Nantucket is 30 miles off of the coast of Hyannis, a small town on the Cape. This ferry will be the quickest ride — on the high-speed ferries from Hy-Line and Steamship Authority, you will be on-island within the hour. Ferries also depart from New Bedford, MA, and Harwich Port, MA. These will take between an hour and a half to two hours. Steamship Authority also provides car ferries, but stay on your toes — getting these reservations is like buying Taylor Swift’s concert tickets, even months before your trip. Flying is an option, although Nantucket only holds one airport, so it’s highly expensive.

When to Go to Nantucket

Summer is their flourishing season; temperatures rest at a comfortable 75 and sunny, yet cooler at night, and all shops re-open in a lively fashion. However, the holiday season is not to be discredited. Near Thanksgiving, Christmas trees get set up along downtown streets, shops host major sales, and restaurants bring in specials for the incoming crowd. Not to mention, the Annual Cold Turkey Plunge is a great way to give, funding the Weezie Library for Children, while knocking a polar plunge off your bucket list. The Annual Christmas Stroll held on the first full weekend of December brings holiday cheer to a maximum: Main street in town is closed off to drivers, while events including caroling, ugly sweater competitions, and cookie decorating commence. But don’t forget to bring a jacket — those northern winter chills are only intensified while surrounded by the ocean.

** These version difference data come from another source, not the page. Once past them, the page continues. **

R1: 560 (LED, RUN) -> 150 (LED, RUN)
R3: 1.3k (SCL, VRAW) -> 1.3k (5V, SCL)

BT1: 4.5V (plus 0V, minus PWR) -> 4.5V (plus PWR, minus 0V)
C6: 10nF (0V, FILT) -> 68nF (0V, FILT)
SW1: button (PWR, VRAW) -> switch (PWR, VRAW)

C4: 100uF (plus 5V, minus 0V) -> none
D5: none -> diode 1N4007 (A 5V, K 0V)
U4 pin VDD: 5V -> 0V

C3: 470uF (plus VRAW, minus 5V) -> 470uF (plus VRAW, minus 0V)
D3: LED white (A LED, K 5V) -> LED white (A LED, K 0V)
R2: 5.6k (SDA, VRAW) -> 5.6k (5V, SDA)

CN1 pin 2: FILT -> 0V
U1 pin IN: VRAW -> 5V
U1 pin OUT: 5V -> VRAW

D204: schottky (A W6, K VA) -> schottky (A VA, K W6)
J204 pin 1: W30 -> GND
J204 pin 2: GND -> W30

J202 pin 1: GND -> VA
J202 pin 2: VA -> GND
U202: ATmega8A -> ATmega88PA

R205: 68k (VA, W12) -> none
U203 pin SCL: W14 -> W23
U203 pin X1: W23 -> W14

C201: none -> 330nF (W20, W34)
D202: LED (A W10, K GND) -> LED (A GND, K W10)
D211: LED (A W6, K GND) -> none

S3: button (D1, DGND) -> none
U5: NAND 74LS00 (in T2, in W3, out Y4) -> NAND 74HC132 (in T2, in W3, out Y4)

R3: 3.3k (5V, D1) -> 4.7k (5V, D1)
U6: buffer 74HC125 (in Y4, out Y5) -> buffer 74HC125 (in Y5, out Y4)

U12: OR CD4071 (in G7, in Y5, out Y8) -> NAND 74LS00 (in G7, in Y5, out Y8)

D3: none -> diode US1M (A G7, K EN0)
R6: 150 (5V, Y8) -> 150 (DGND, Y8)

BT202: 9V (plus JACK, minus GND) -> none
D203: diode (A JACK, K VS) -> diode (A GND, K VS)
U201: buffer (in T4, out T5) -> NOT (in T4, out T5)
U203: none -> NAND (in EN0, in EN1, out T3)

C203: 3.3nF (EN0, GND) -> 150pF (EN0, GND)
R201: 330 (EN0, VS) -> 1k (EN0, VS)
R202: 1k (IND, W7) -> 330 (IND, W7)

It’s safe to say any season in Nantucket will suffice for a trip filled with magical memories and relaxation. Whether your dream vacation is seven days of uninterrupted beach time or your itinerary is filled to the minute, Nantucket will leave you fulfilled, and needing to go “bACK.”


Kendall Headley  – August 2023

ROAM Contributor   

Kendall is a D.C. native who loves writing, music, and exploring new places. In her spare time, she’s an avid documentary watcher and Boggle expert who can’t stay away from a good dessert recipe.
© ROAM Family Travel 2023 – All rights reserved


ROAM with us! Read more REAL family adventures


Don’t miss a single trip! Enter your email address in the box below to subscribe to ROAM and receive notifications of new posts by email. Check your inbox for an email to confirm your subscription, click the link and you’re ready to ROAM!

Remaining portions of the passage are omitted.